Laura Wickstead, director of the Virginia Room at the City of Fairfax Regional Library, in the stacks of the collection. She oversees a collection devoted to Virginia history that includes Northern Virginia newspapers, Civil War records and other material. (John Kelly/The Washington Post)

“We Virginians, we really love our history,” said Laura Wickstead, director of the Virginia Room at the City of Fairfax Regional Library. “That’s for sure.”

There’s certainly a lot to love. After all, this is the part of the country that produced George Mason, George Washington and Thomas Jefferson. Virginia was a hotbed of the Civil War. More recently, it’s where the mysterious urban legend known as the Bunny Man did whatever it is that Bunny Men do.

Laura and her small staff work to help patrons tease out the skeins of Virginia history, whether the strands are about the famous, the infamous or the little-known.

Most Virginia county library systems have a Virginia Room. Fairfax’s is on the second floor of the handsome, modern library on North Street in the center of Fairfax City. On a recent afternoon, Laura showed Answer Man around.

“We’re sitting within a virtual stone’s throw of the Library of Congress, the National Archives and these fabulous university collections,” Laura said, “but even these smaller public library collections are superb and have things you don’t find other places.”

In Fairfax’s case, that includes an unrivaled microfilm collection of Northern Virginia newspapers: the Fairfax County Independent, the Fairfax Herald, the Reston Times and others. Patrons can do some of the searching from home, through the Virginia Room’s Web site:

You can’t pull up actual articles, but since volunteers did the grunt work of going through old issues and filling a database with terms, you can do subject searches. Search the word “murder,” for example, and you’ll get 14 responses, each with a hint of what the complete article is about. That’s fewer than Answer Man expected, but it includes this gem from the Jan. 10, 1865, Alexandria Gazette: “Not committed by fat men.”

Must go get the microfilm and check that out.

Laura has been head of the Virginia Room since October 2012, when she took over from the retiring Suzanne Levy. Suzanne had been at the helm for more than 30 years (often helping Answer Man with his enquiries).

Laura previously headed up Roanoke’s Virginia Room. Earlier, she oversaw the historic collection in a public library in northwestern Pennsylvania. She’s part of a small staff in Fairfax’s Virginia Room — not even three full-time equivalents, augmented with volunteers and interns.
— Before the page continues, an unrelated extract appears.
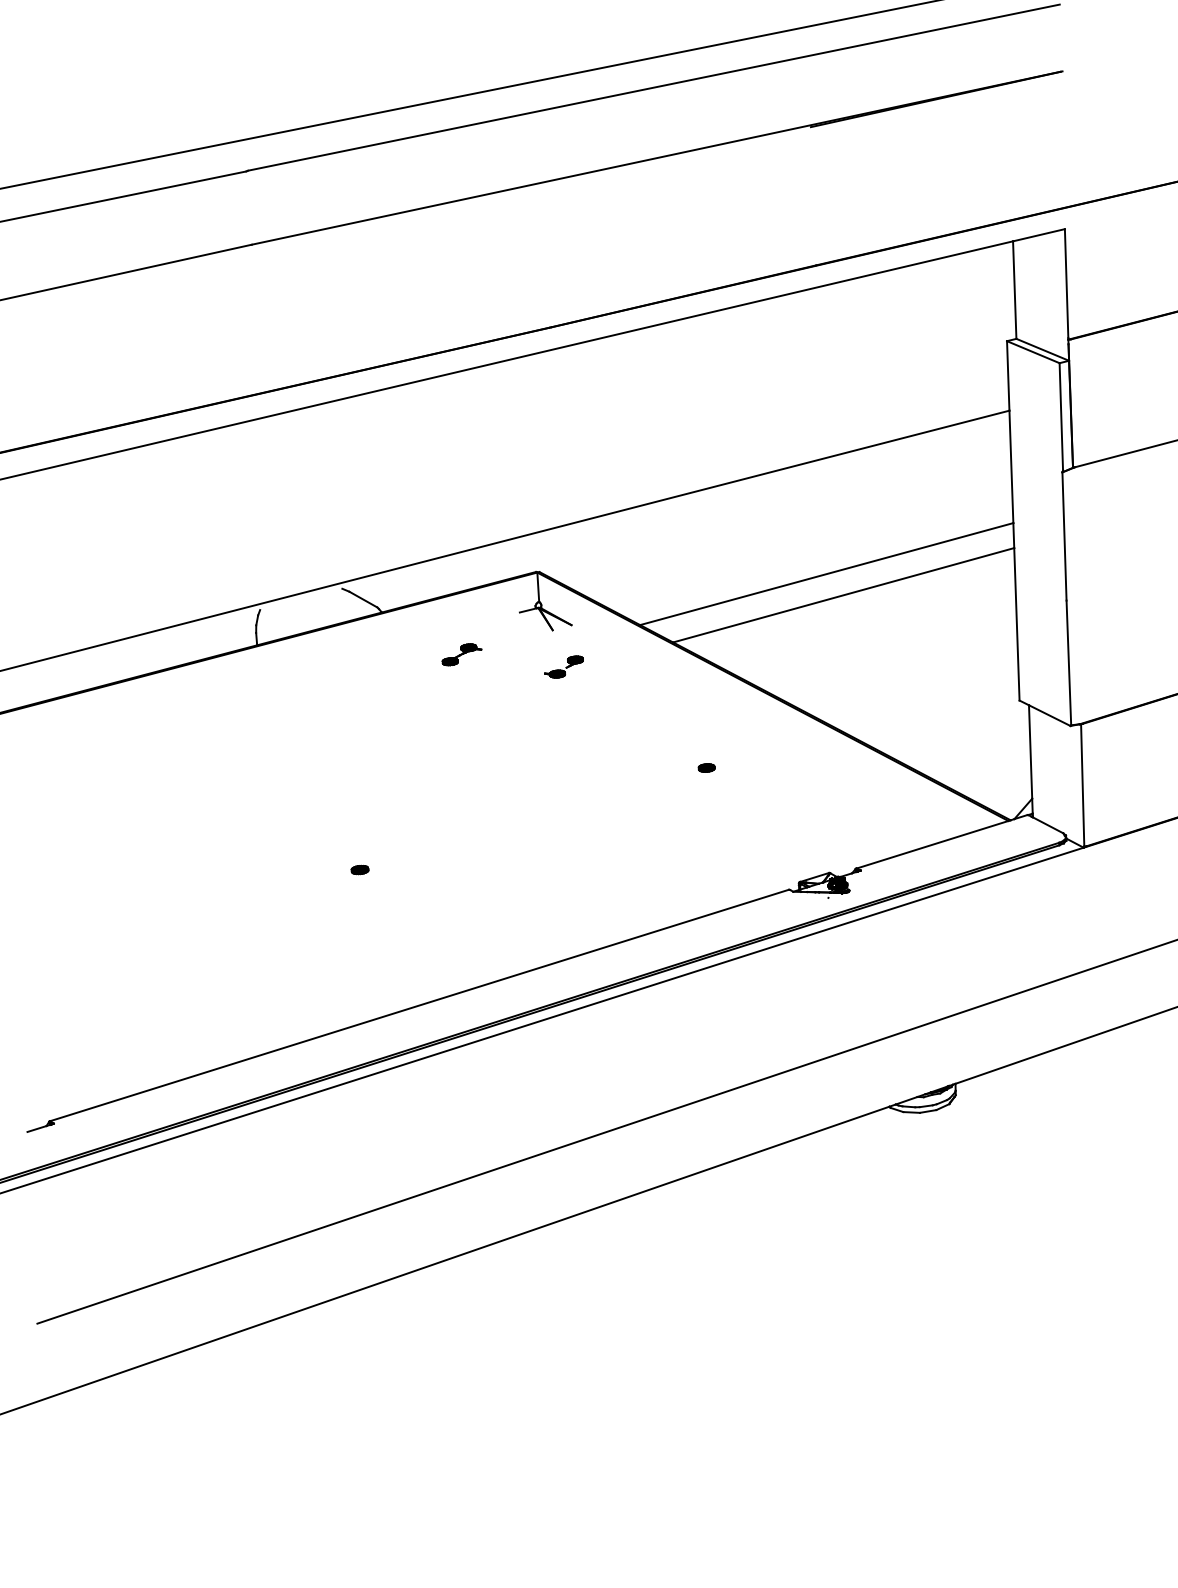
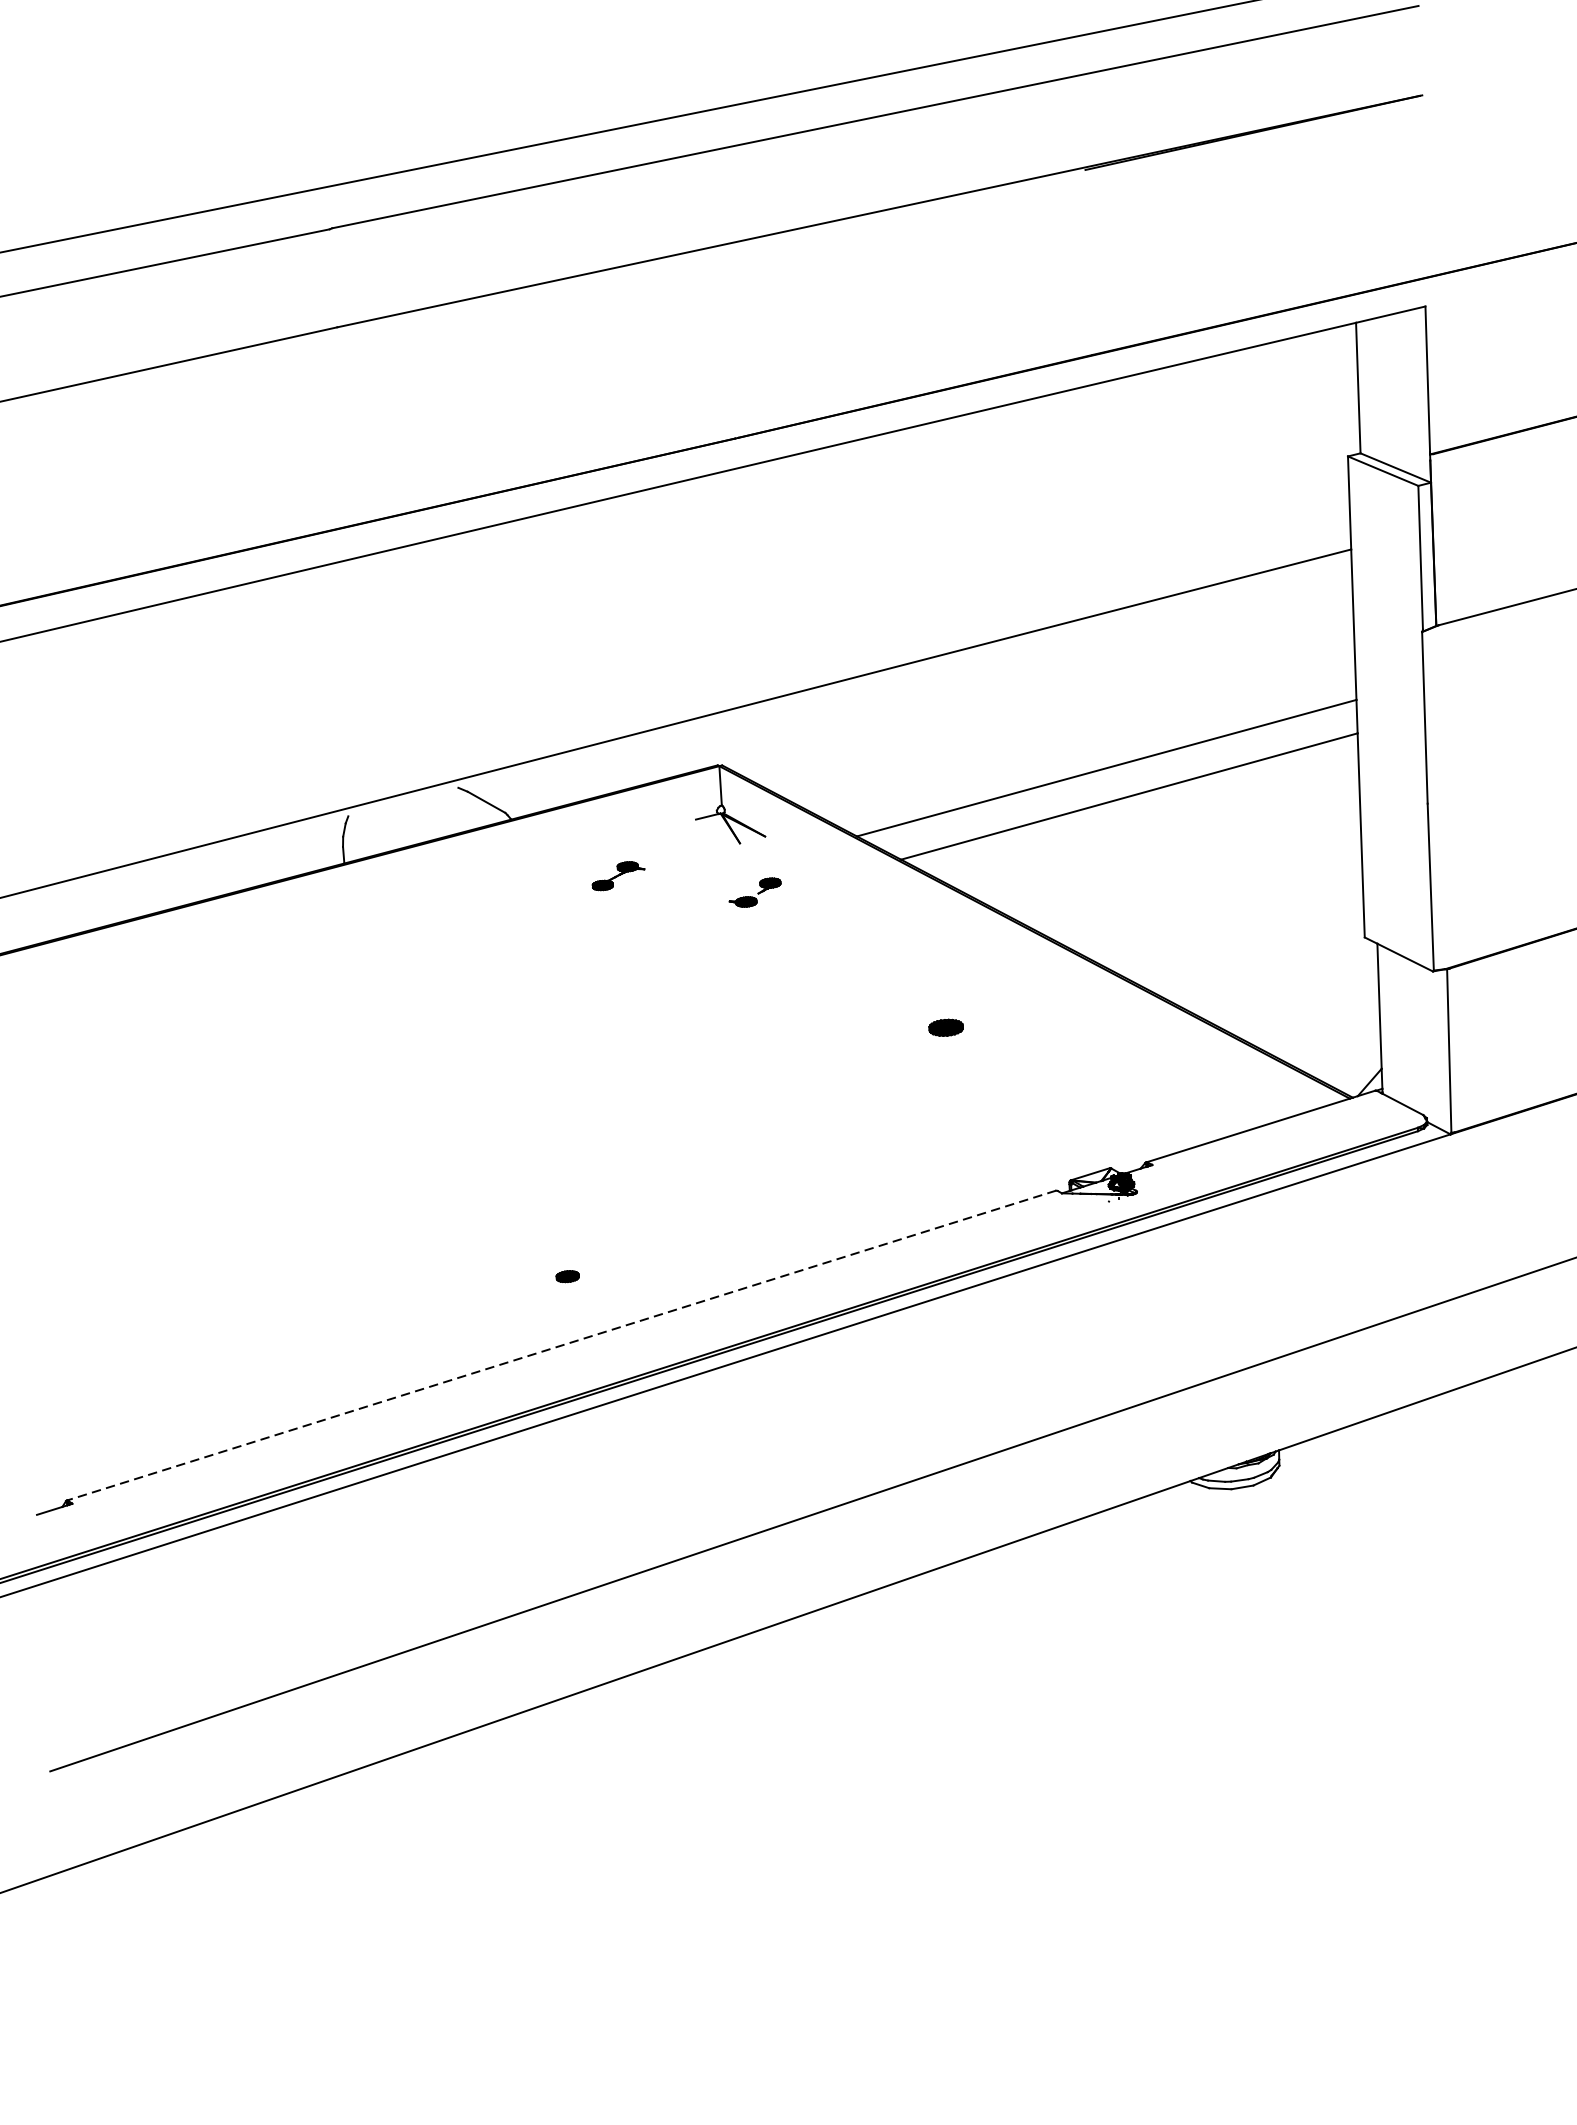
part: (706, 767) -> (945, 1027), size x1.6
part: (359, 869) -> (566, 1275), moved
line: (419, 1005) -> (561, 1345), solid -> dashed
“It’s not all on the Internet,” Laura said of the corpus of material that might be of interest to both the casual and the hard-core researcher. “If it were, you wouldn’t have to come and see me.”

Among those who visit regularly are students from Northern Virginia Community College. Every year, a history teacher there gives each of his students the name of a Civil War veteran buried in the Fairfax cemetery. Their assignment: Build a life out of public records from that simple starting point.

The room has a complete microfilmed set of service records for Confederate soldiers (from all states, not just Virginia). It can help with searches of specific pieces of property in the county. It can help make sense of the Census and access Social Security death records.

Laura is fascinated by a voluminous assortment of Virginia election materials: brochures, fliers and sample ballots from state and local races from 1960 to the present. The staff is in the process of collating nearly 50,000 images taken by Quentin Porter, a professional photographer who started busily capturing the county in the 1940s. The partial index reveals some of the gems he snapped: “4-H Club, 1949. . . . 7 Corners Shopping Center, 1956. . . . Dixie Sheet Metal, 1956.”

The Virginia Room knows where the bodies are buried, too. Former staffer Brian Conley assembled a wealth of material on county cemeteries.

Brian also was fascinated by the Bunny Man tales, macabre legends of the sort teenagers tell each other. He was able to trace the story back to actual reports of a hatchet-wielding man clad in a bunny suit who was sighted on two occasions in 1970 on Guinea Road. Brian makes the case that the Bunny Man, in his oddly rabbit-like way, may have been protesting the development that was creeping across Fairfax County.

Of course, our area is constantly evolving, which is why it’s so important to have resources such as the Virginia Room.

Laura said she understands the challenges of doing research, the frustration that can set in when you think you’ve hit a dead end.

“You do a search for someone or something and a little voice says: ‘It doesn’t exist. It can’t be done,’ ” she said. “Tell yourself, ‘I haven’t found it yet.’ ”

The Virginia Room is in the City of Fairfax Regional Library, 10360 North St., Fairfax. Its hours are 1 to 5 p.m. Sunday (no service by phone); 10 a.m. to 9 p.m. Monday-Thursday; 10 a.m to 6 p.m. Friday; and 10 a.m. to 5 p.m. Saturday. Phone: 703-293-6227 (press 6). Web: www.fairfaxcounty.